The author of this absorbing novel has created a story about a decent character, Otto Quangel, who with his wife lives in Berlin during the second-world war.
Working in a factory and living amongst a people whose private misgivings and criticisms of their political leaders are silenced by fear, Otto, also has a daily horror of the possibility of being reported to the authorities for having a wrong political attitude or for having committed some minor misdeed against the state.
Such accusations could well result in arrest and torture or even a death camp.
Yet he is prepared to communicate his criticism of the government's oppression and unjust social policies as well as their military conquests abroad.
For the regime in seizing absolute power, have destroyed any vestiges of democracy.
I wonder how we would react in similar circumstances? Thank goodness I do not have to face such a test.
But many people in the world today who live under dictatorship have to find some way of accommodating themselves to corruption in their society while maintaining their self-respect.
For they say power corrupts and absolute power corrupts absolutely.
Otto reacts by voicing his subversive comments regarding Hitler's conduct.
However, like us all, he has an instinct for self-preservation, and so he does so anonymously, by writing his criticisms on postcards that he secretly leaves in public places.

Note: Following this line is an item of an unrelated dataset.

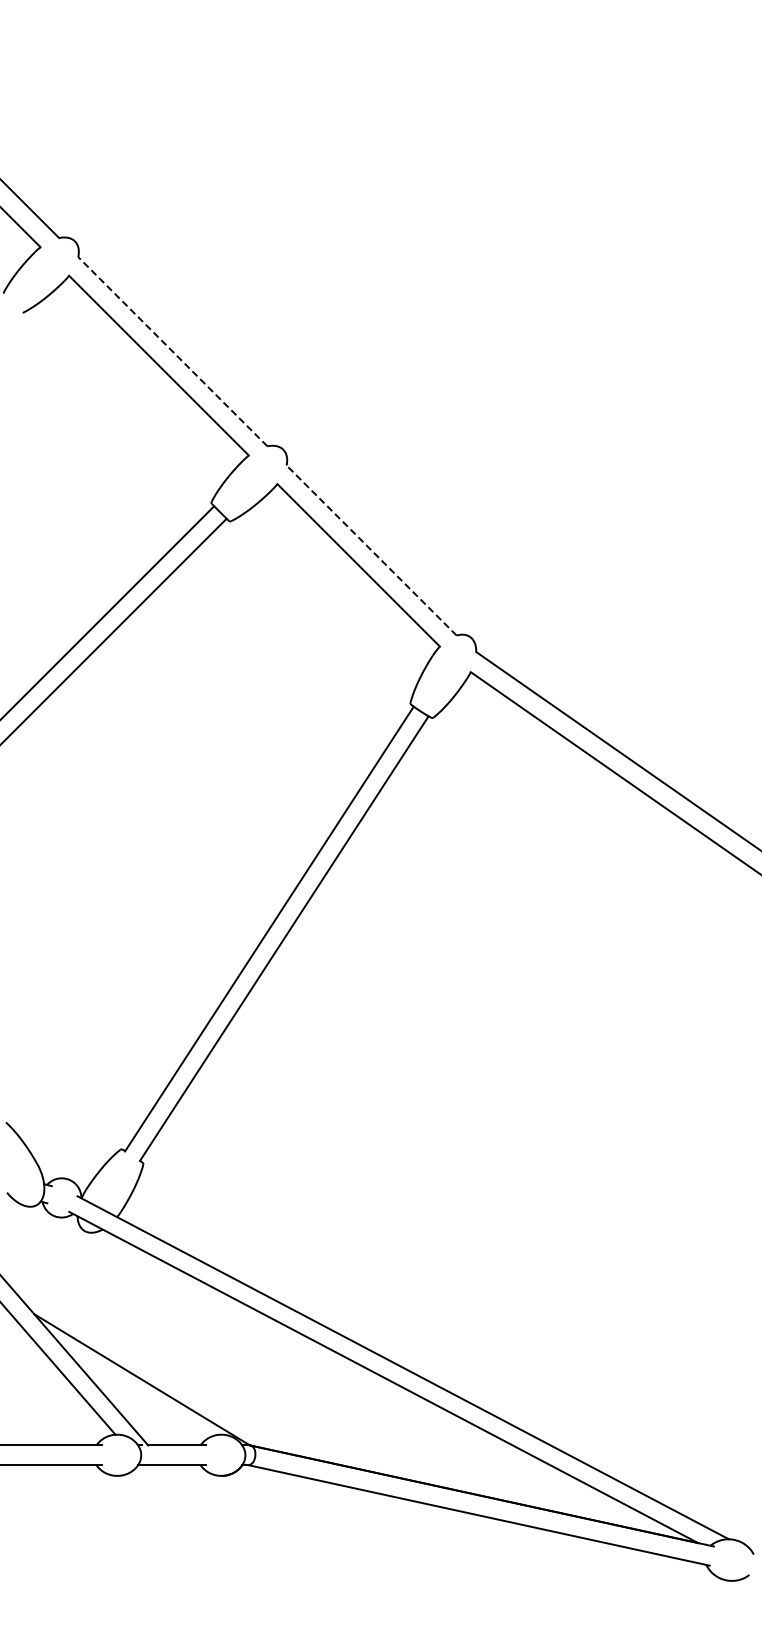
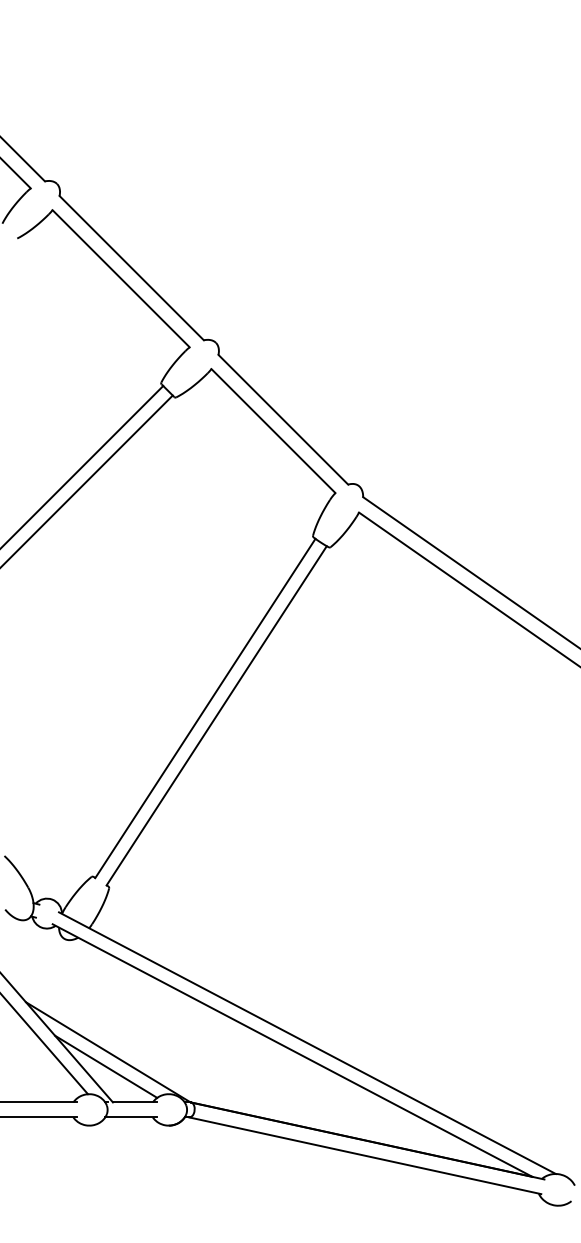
line: (172, 351) -> (131, 267), dashed -> solid
line: (371, 550) -> (283, 419), dashed -> solid
line: (139, 1398) -> (106, 1066), added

The hope is that these will be read and awaken the conscience of his fellow citizens.
This campaign is investigated by policeman Escherich, who himself is under huge pressure from his boss in the Gestapo, to identify the culprit and a game of cat-and-mouse begins.

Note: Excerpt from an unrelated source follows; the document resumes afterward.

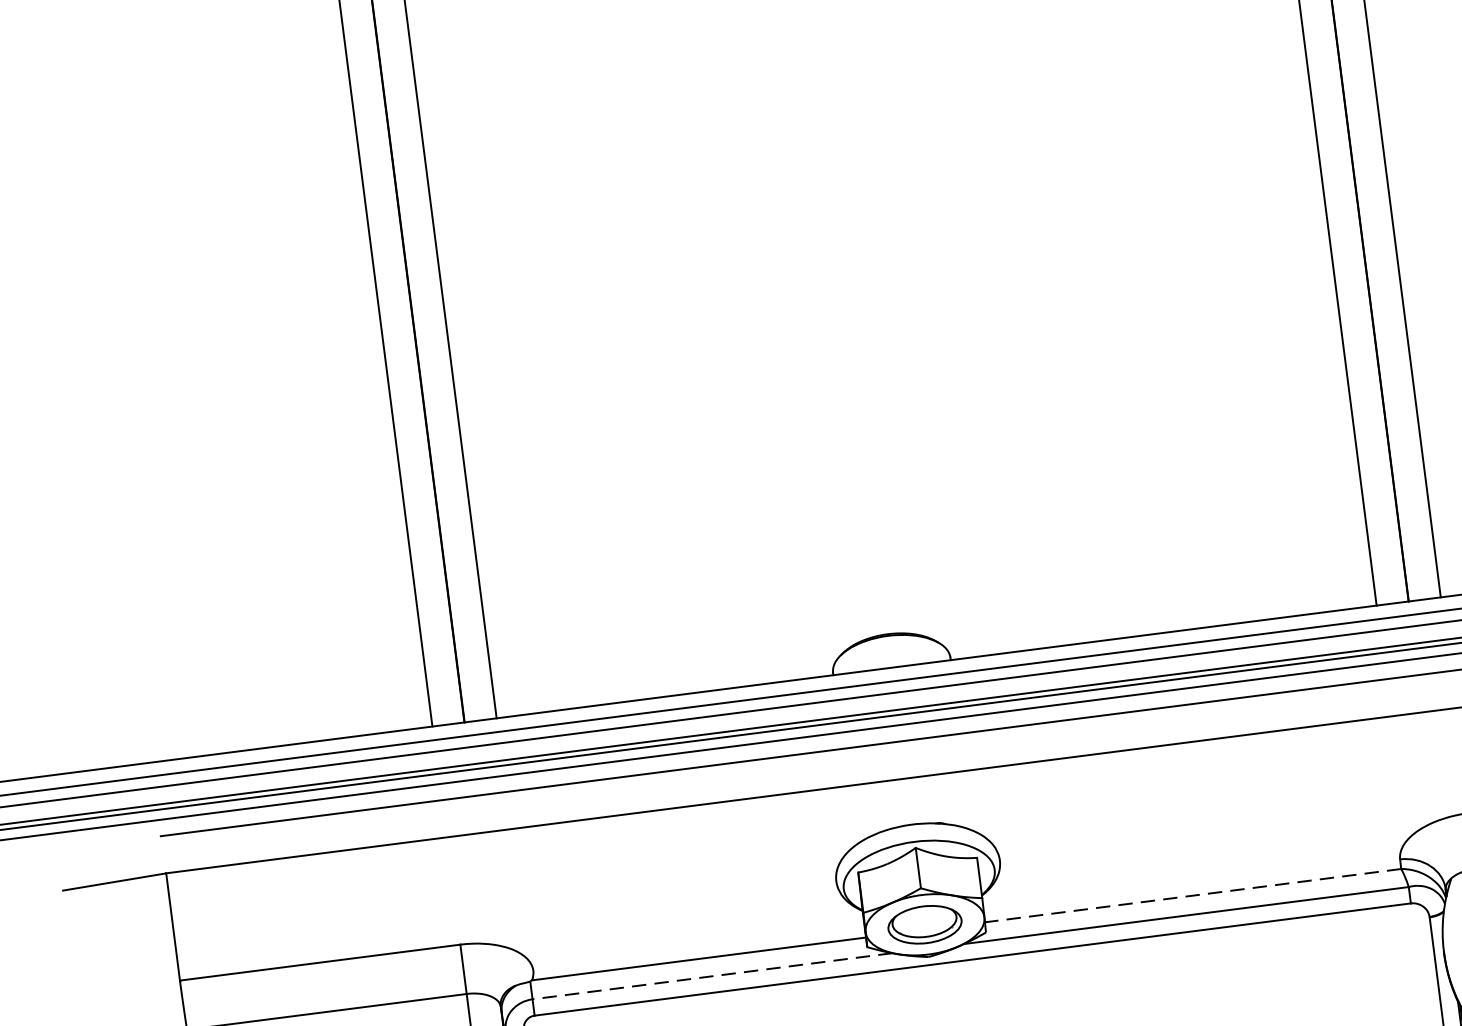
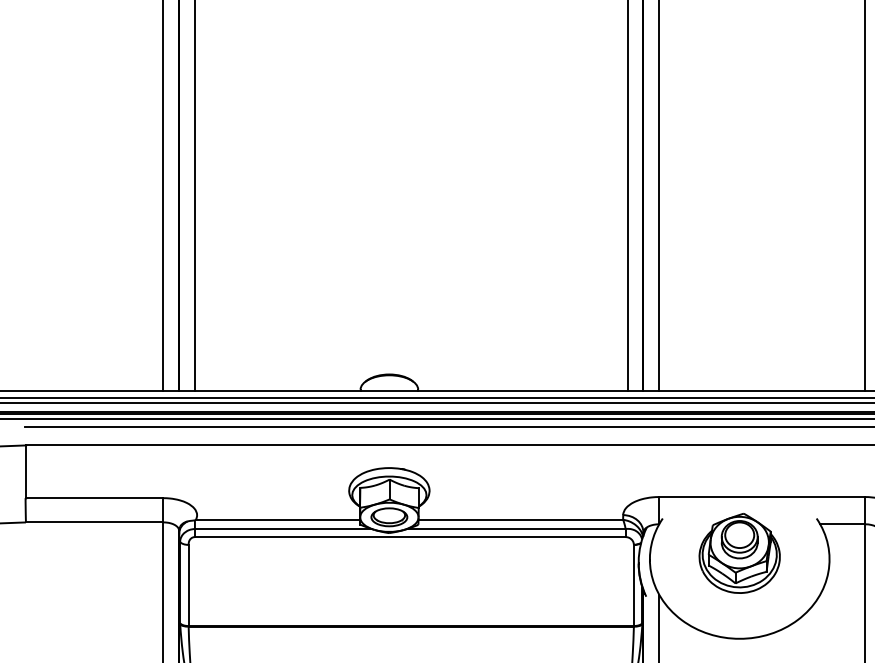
line: (1192, 895) -> (520, 519), dashed -> solid
line: (710, 977) -> (282, 529), dashed -> solid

The loser will pay with his life.
Almost with understatement we are shown some brave people who take risks to secretly do good.
At the same time the book portrays a callous selfishness, sadism and degeneration of some of the figures surrounding Otto and whose evil ways are able to thrive in the tyrannical and corrupt setting of Nazi Germany.
Their hypocritical veneer soon disappears as they openly display their malice and bestial nature.
This raises in the reader the question of to what extent our own conduct is ruled by conformity to the social norms of our own society or our own inner conscience for what is right and good.
The book (translated by Michael Hofmann and published by Penguin) does something to preserve in me a belief that conducting war against Nazi Germany was necessary.
How else was that wicked power to be destroyed other than by foreign armies? The German people were too terrified of the monster they had previously liked for any shared consciousness of truth about him to publicly emerge.
In this work of fiction, albeit based on a true story, no internal resistance such as that of Otto was ever able to mobilise an effective opposition to Hitler despite the substantial and heroic actions of a minority at all levels of German society from aristocratic officers in the army to inmates of concentration camps.
This classic novel is a page turner but there are no cheap thrills.
In my view it lays bare the reality of evil.
It also shows a moral integrity in its protagonist as a representative of a better Germany.